The most recent news, as reported on Jan. 16 this year, is that Goldman Sachs and Morgan Stanley will pay a combined $557 million to mortgage borrowers over shoddy foreclosure practices ($232 million in cash payments to homeowners, along with $325 million in other assistance, such as loan modifications and forgiveness of deficiency judgments).
In other words, more “other expenses” eat into the bottom line, and perhaps more of it is yet to come this year.
Competition Analysis
Before we move in, let’s take a look at the table below.
Companies | Beta | P/E Ratio | P/B Ratio | Total Asset Turnover | Return on Total Capital | Net Margin(%) | Total Debt/Capital Ratio | Interest Coverage |
GS | 1.4 | 9.98 | 0.65 | 0.04 | 0.88 | 12.07 | 85.98 | 2.1 |
State Street Corporation (NYSE:STT) | 1.45 | 13.29 | 1.04 | 0.05 | 4.14 | 18.41 | 53.28 | 6.2 |
JPMorgan Chase & Co. (NYSE:JPM) | 1.39 | 8.93 | 0.71 | 0.05 | 2.39 | 28.6 | 74.76 | 3.4 |
UBS AG (USA) (NYSE:UBS) | 1.73 | 14.98 | 0.78 | 0.03 | 1.01 | 13.9 | 87.39 | – |
Morgan Stanley (NYSE:MS) | 1.59 | 16.87 | 0.48 | 0.04 | 0.58 | 22.84 | 85.24 | 0.9 |
Citigroup Inc. (NYSE:C) | 2.58 | 16.9 | 0.43 | 0.06 | 1.46 | 16.1 | 75.35 | 1.4 |
Valuation – The P/E ratio of 9.98 and the P/B ratio of 0.65 are pretty much below everyone else in the table. The company seems to be not overly valued at the moment.

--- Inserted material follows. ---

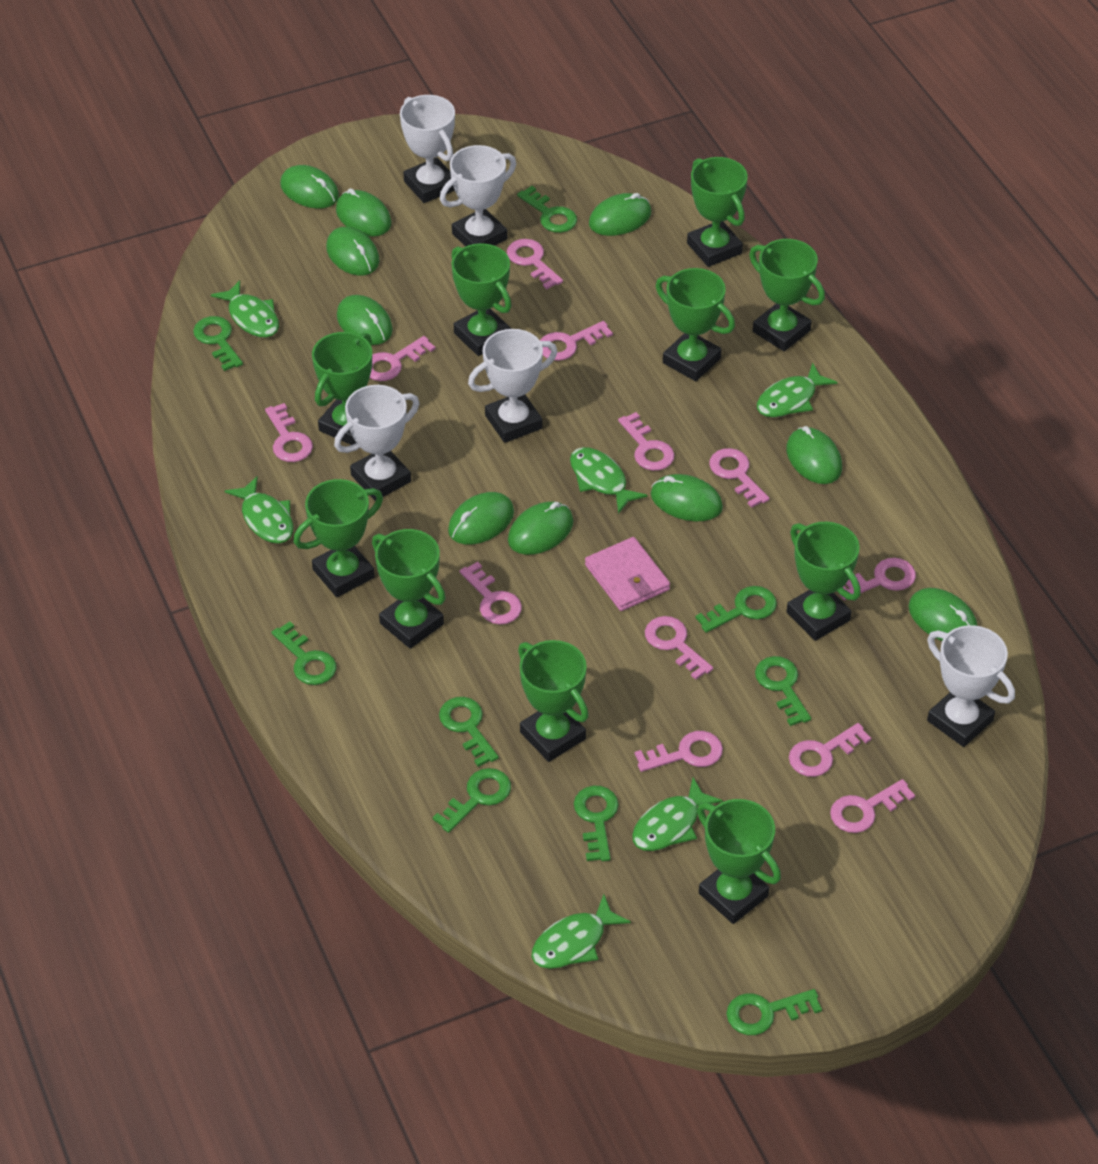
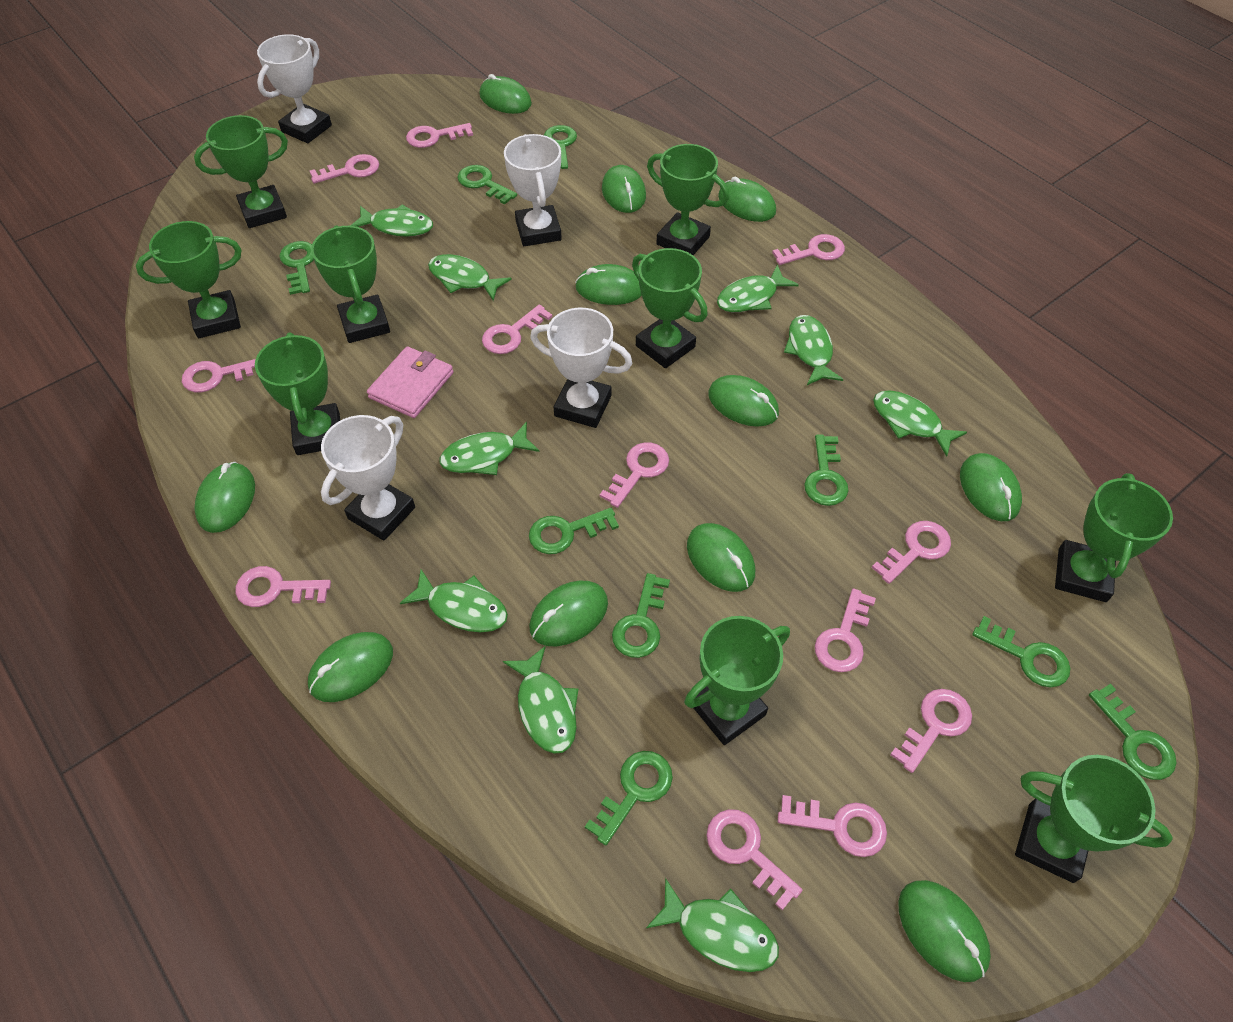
green fish: 6 -> 9
green mouse: 10 -> 11
green trophy: 10 -> 9
white trophy: 5 -> 4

Efficiency – Total asset turnover (shows total revenue to total assets) gives you an indication of how well the company is using its assets to build revenue. In this case, Goldman Sachs still has to catch up with the State Street Corporation, JPMorgan Chase & Co. and Citigroup Inc..
Profitability – Return on total capital (ROTC – EBIT to total capital) says how profitable a company is at utilizing its capital. ROTC of 0.88 and net margin of 12.07% are still lower than industry averages.
Leverage – While total debt to total capital ratio (which indicates how much of the total capital is through debt) is pretty high at 85.98, the company is not sufficiently covering for the interest expense as per interest coverage ratio of 2.1 and ROTC of 0.88.
Riskiness – The company’s stock is not too risky with beta at 1.4, compared to 2.58 at Citigroup and 1.73 at UBS.
In short, while the company’s stock is not risky, the fundamentals of the company still do not convince me that it is of value. The company needs to keep on improving its profitability and strive to restrain debt from growing further.
Street Analysis
Revenue is expected to fall next year, yet keep on growing for the next couple of years until 2015. During this period, profitability margins will probably stay flat or rise nominally.
Even EPS is expected to grow in correspondence with the revenue growth.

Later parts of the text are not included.